Terry Lynch , Director & CEO of Power Nickel commented: "We are very proud to be recognized as a Top 50 TSX Venture Exchange Performer for 2024. Finally, a great year for our most deserving shareholders! Last year we proved the Lion Zone was something special, 2024 was a great run but we are looking forward to doing better 2025. We are fully funded and doubling our exploration programs and if you asked our tremendous scientific team I think they would all feel this Discovery is just getting going.
About Power Nickel
Power Nickel is a Canadian junior exploration company focusing on developing the High-Grade Nickel Nisk project into Canada's first Carbon Neutral nickel mine.
On February 1, 2021, Power Nickel (then called Chilean Metals) completed the acquisition of its option to acquire up to 80% of the Nisk project from Critical Elements Lithium Corp. (CRE: TSXV).

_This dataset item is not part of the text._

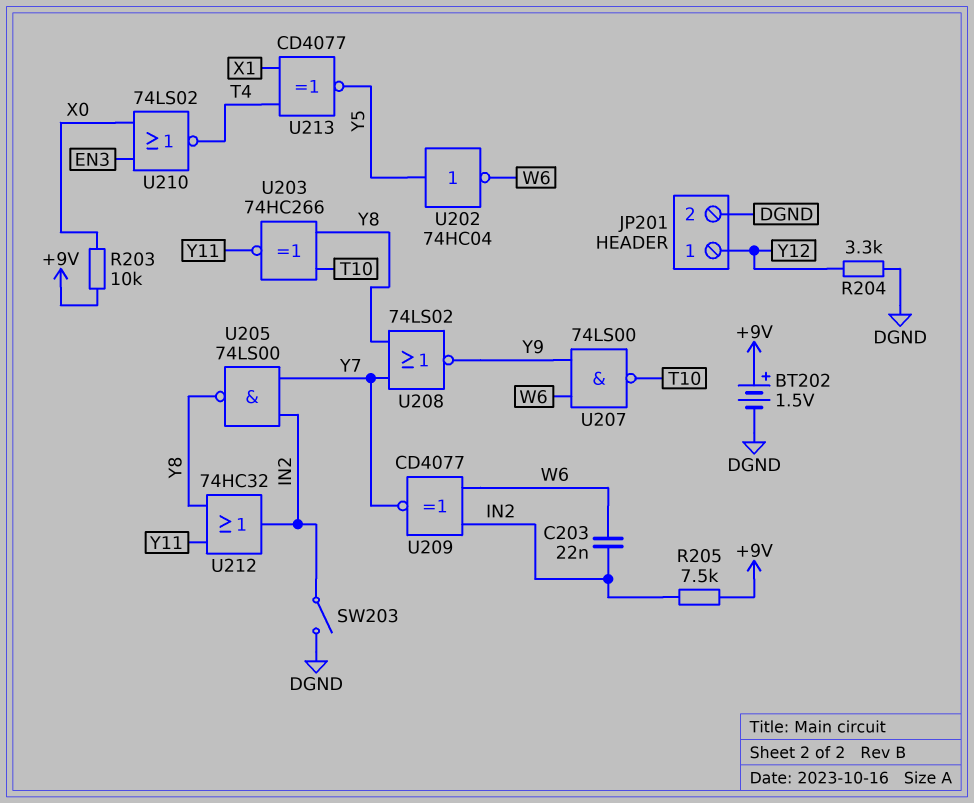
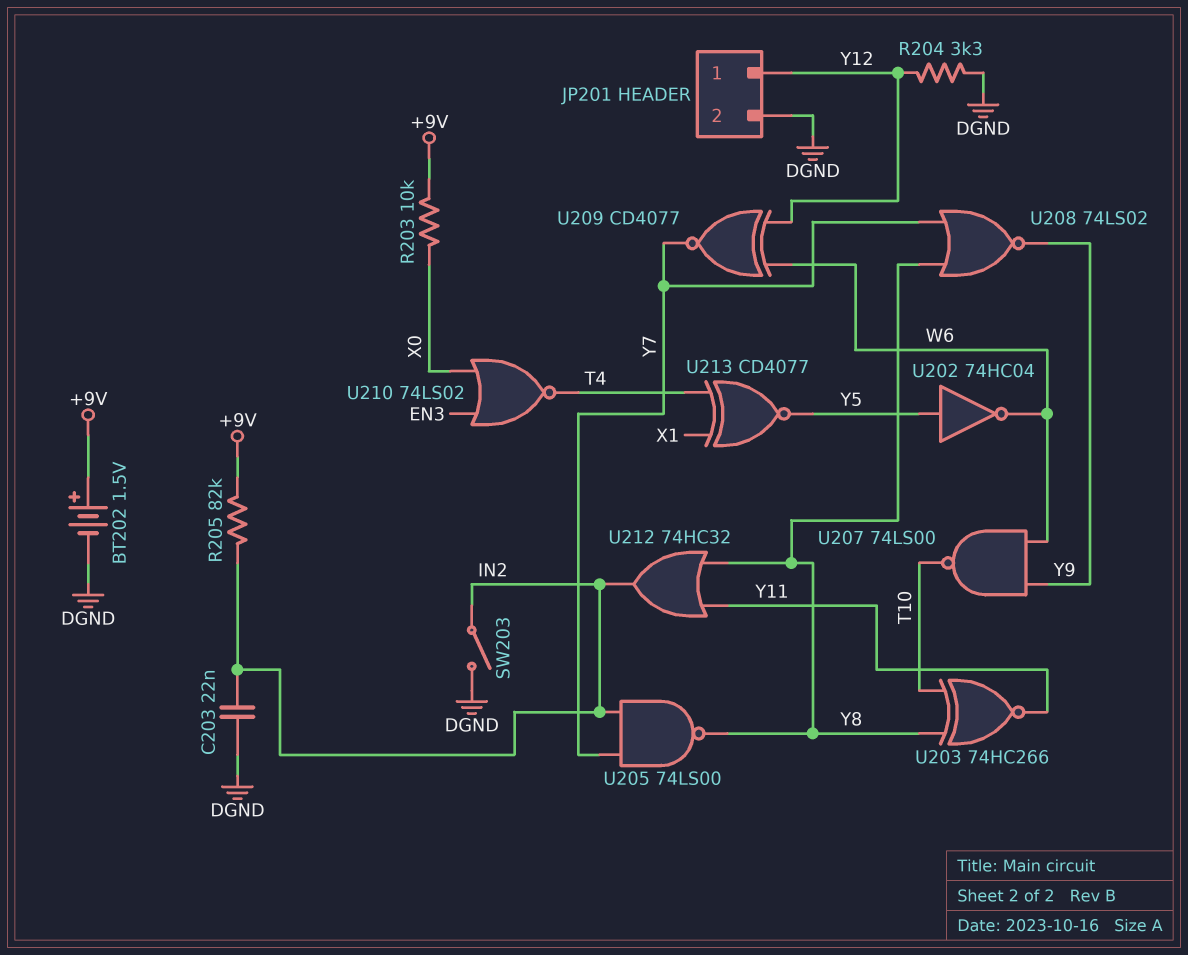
C203: 22nF (IN2, W6) -> 22nF (DGND, IN2)
R205: 7.5k (+9V, IN2) -> 82k (+9V, IN2)
U209: XNOR CD4077 (in IN2, in W6, out Y7) -> XNOR CD4077 (in W6, in Y12, out Y7)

The NISK property comprises a large land position (20 kilometres of strike length) with numerous high-grade intercepts. Power Nickel is focused on expanding the historical high-grade nickel-copper PGM mineralization with a series of drill programs designed to test the initial Nisk discovery zone and to explore the land package for adjacent potential Nickel deposits.
On Feb 21 Power Nickel will officially change its name to Power Metallic Mines Inc.
In addition to the Nisk project, Power Nickel owns significant land packages in British Colombia and Chile . Power Nickel has reorganized these assets in a related public vehicle through a plan of arrangement.
Neither the TSX Venture Exchange nor its Regulation Services Provider accepts responsibility for the adequacy or accuracy of this release.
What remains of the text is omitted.